We have always had issues with my husband being a flirt and going too far. It’s been a constant battle of me not being able to trust him, because he will stop for a bit then start again. I don’t know how to even begin trusting him again. I also don’t know if he can ever stop. He swears up and down that he loves me and wants only me. His messages, pictures, and videos always make me think that’s a lie.
I want our marriage to work. I have been trying to find a therapist that we can afford. Part of me is worried and scared that we can’t make it work. My husband is my best friend. When we are together we always have a great time and I feel like it’s just him and I. He has been my rock this whole time with dealing with my mother’s illness. He has held me up when my mental illness was taking over. We have a beautiful family together, I don’t want my kids to have a broken home.
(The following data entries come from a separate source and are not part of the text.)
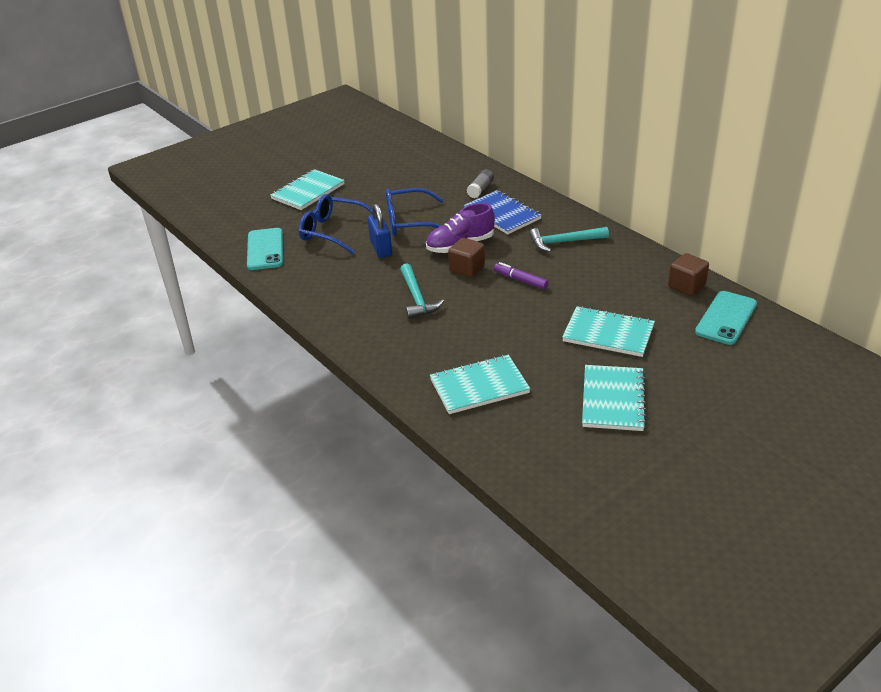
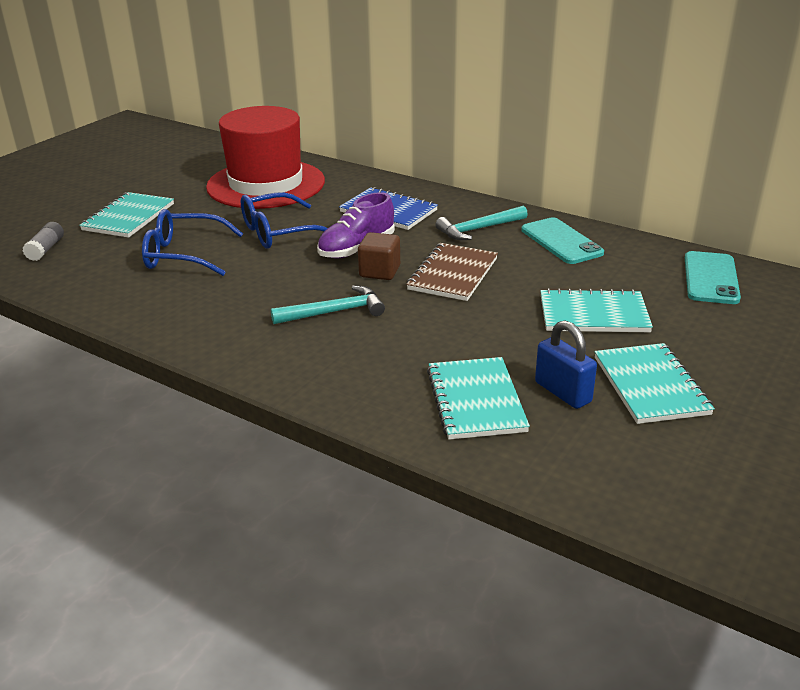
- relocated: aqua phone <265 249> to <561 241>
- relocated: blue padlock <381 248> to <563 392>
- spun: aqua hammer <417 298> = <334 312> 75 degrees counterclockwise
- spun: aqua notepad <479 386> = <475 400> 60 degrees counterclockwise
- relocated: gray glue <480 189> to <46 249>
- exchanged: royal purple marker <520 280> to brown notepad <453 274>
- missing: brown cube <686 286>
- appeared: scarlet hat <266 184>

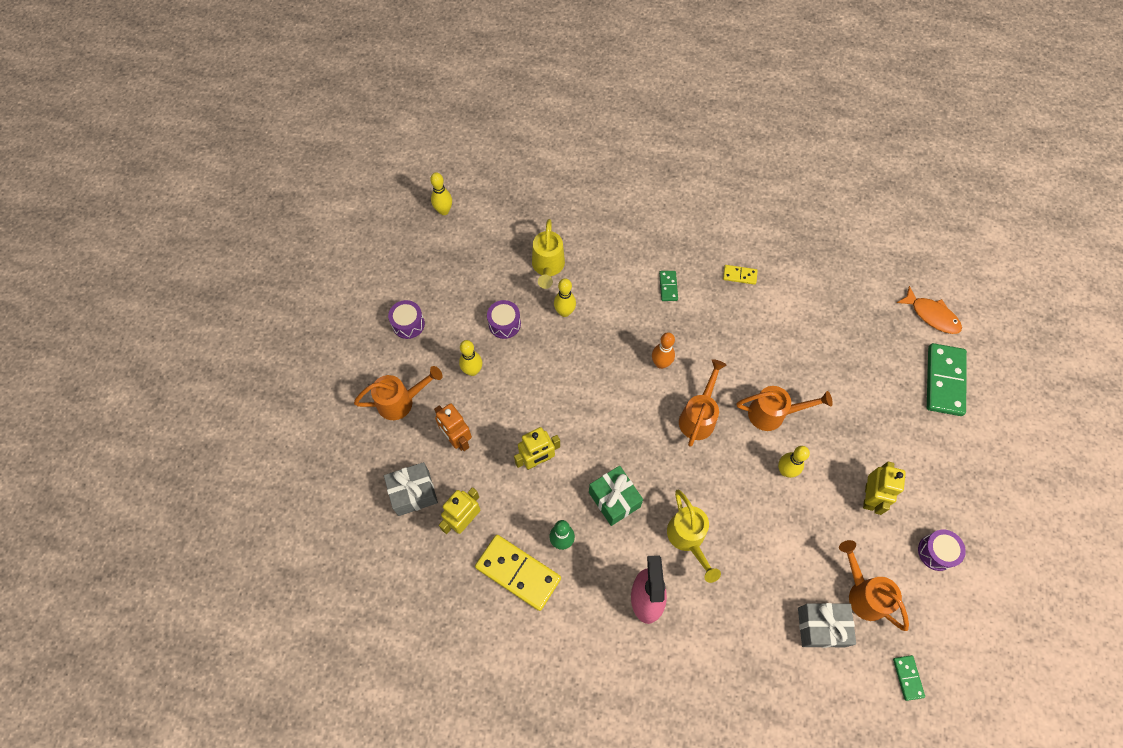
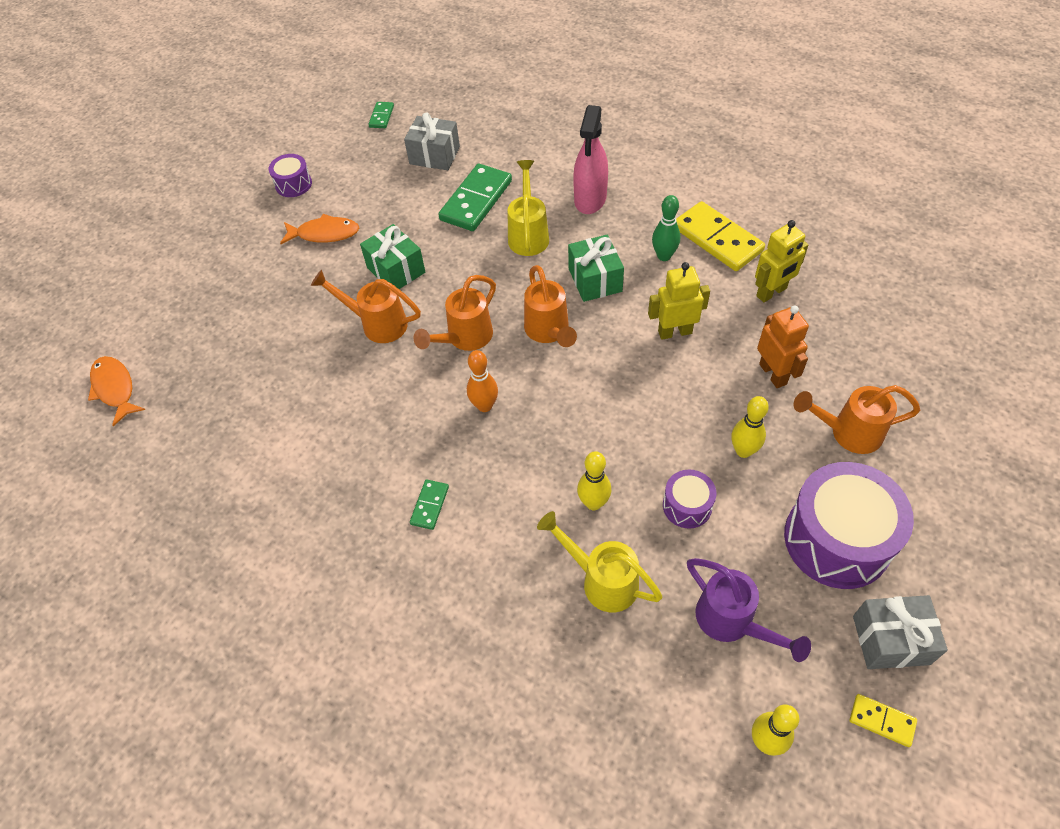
- relocated: gray wrapped gift <413 493> to <891 640>
- size: royal purple toy drum <408 324> = <837 539> x2.05
- spun: bright yellow sprinkling can <547 268> = <601 580> 75 degrees counterclockwise
- relocated: bright yellow domino piece <739 275> to <882 721>
- exchanged: bright yellow tenpin <785 471> to emerald wrapped gift <396 270>
- relocated: orange sprinkling can <863 593> to <549 332>
- exchanged: bright yellow robot figure <869 497> to orange fish figure <324 234>
- relocated: emerald domino piece <944 381> to <476 200>
- appeared: royal purple sprinkling can <732 622>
Has anyone else gone through something similar and stayed together? Is there hope for us? Or am I just holding to a dream that I can’t have?
Hello. How's it going
Hello. It’s gong alright. How about yourself?
When you say your husband goes to far, what do you mean; what has he done, was his behavior before you married him the same as it is now?
Might be useful for you to decide the cost of staying in that relationship. As I understand cheaters do not stop their activities. Its like a drug. Why are you living with your mother in law. Sounds like she needs care, my opinion. You ask if there’s any hope. Hope for what? I presume he will keep doing what he is doing while there is no challenge to his behaviour.
I don't believe he loves you, not if you suffer so much and he keeps going. I think you could benefit by being very strong about what it is you want and then go and get it. Suffering is optional.